Precautions could have prevented Chikungunya outbreak


The rapid and extensive spread of Chikungunya didn’t happen overnight. It is unfortunate that the government, the various authorities concerned, including the two city corporations of the capital city, failed to attach importance to the matter in due time. Had attention been paid from the outset to the media reports on Chikungunya and the suffering of the patients, then perhaps the situation wouldn’t have got so out of hand. The government was too engrossed in trying to prove this wasn’t an epidemic.

Whether the government wants to call this an epidemic or not, the fact remains that Chikungunya has entered almost every house in the city. The spread of the sickness and the extent of the sufferings are basically due to the sheer irresponsibility of concerned quarters.

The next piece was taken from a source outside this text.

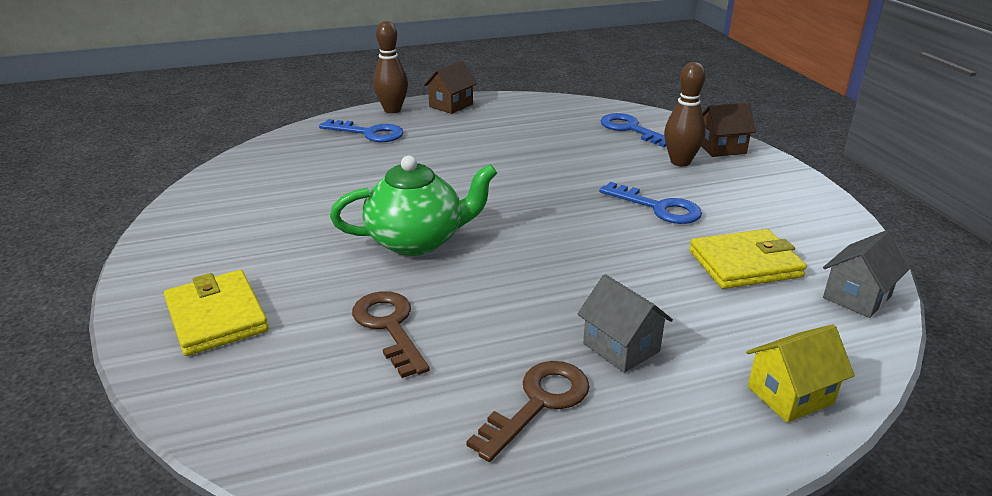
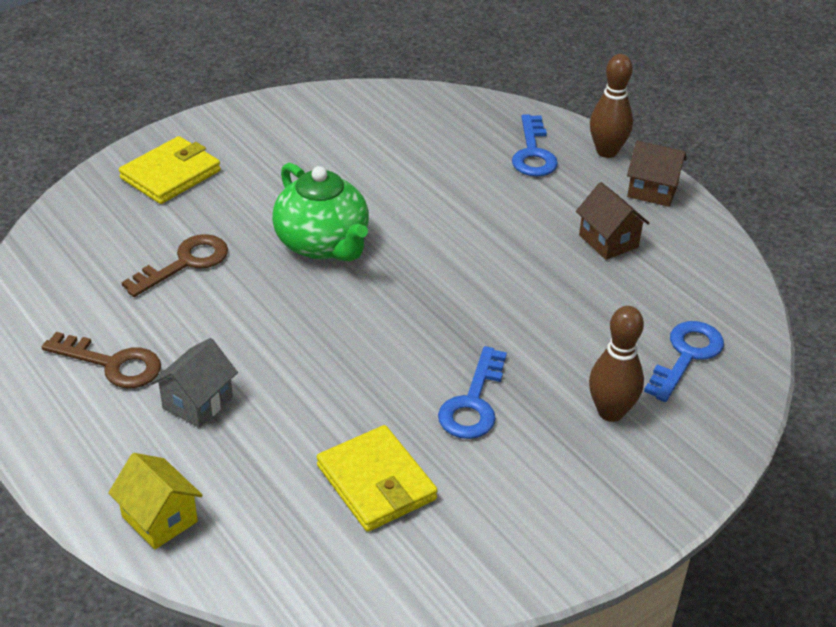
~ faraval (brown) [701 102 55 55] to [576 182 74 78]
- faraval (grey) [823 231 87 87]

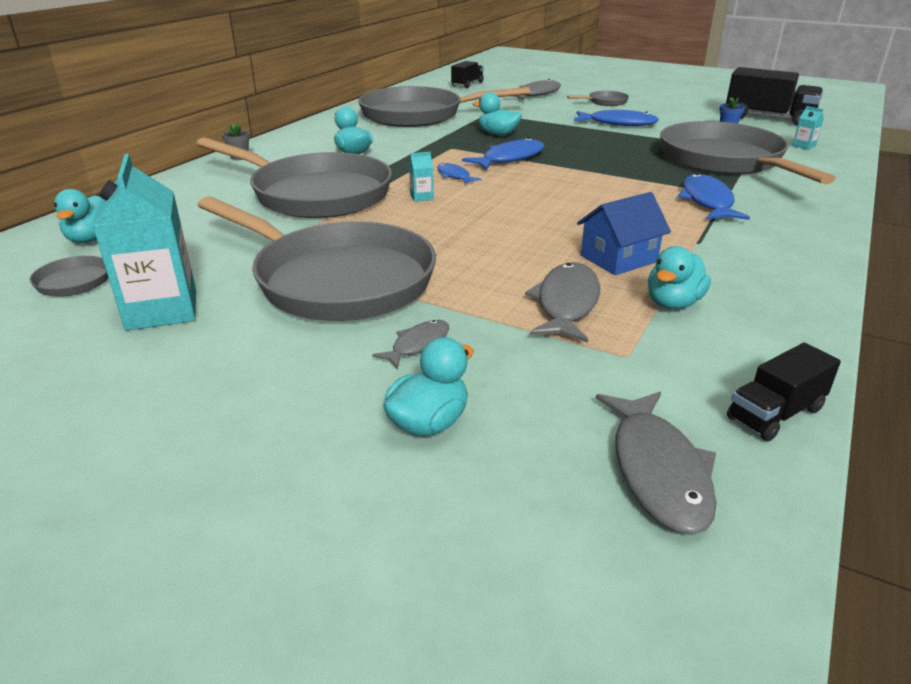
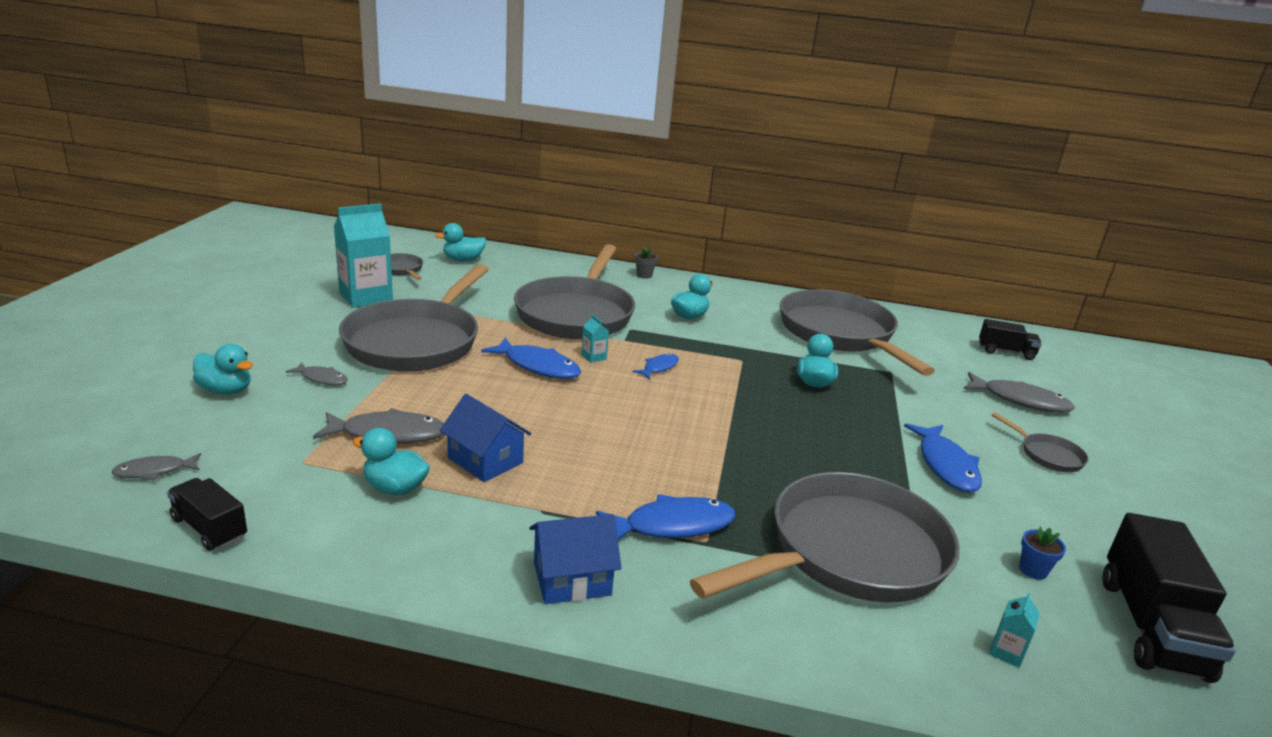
~ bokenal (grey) [596 392 121 143] = [111 453 90 28] x0.57
~ bokenal (blue) [462 137 82 33] to [481 337 100 42]
+ faraval (blue) [529 514 92 90]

This disease is spread by the Aedes mosquito and the only way to prevent this disease is to control this mosquito. It is nothing new that this type of mosquito breeds in the monsoons, in pools and puddles of rainwater.  It is the responsibility of the city corporations to control the mosquito menace, but they failed to do so. It is a wonder that the two mayors finally decided to open their mouths about Chikungunya and commit to do something to control mosquitoes. Regrettably, the two mayors refuse to admit their failure and failings. The concerned ministry too has failed miserably to bring about coordination between WASA and the city corporations for the clearing and maintenance of the city’s drains and sewers. No one accepts any responsibility whatsoever.

The Aedes mosquito basically breeds in water accumulated in and around households. It is imperative that the city dwellers be conscious and cautious in this regard. The mayor of Dhaka (North) came under a volley or criticism for retorting that he can’t be expected to go killing mosquitoes from house to house. He later apologised for his remark. No one had asked him to literally go from house to house killing mosquitoes, but have the city corporations done enough to raise public awareness in this regard? How effective has the area-based initiatives to eliminate mosquitoes actually been?

We hope the special programme and initiative now undertaken by the two Dhaka city corporations to eliminate mosquitoes will improve the situation. We also hope lessons will be learnt from this experience for the future. We do not want to witness such irresponsibility towards public interests ever again.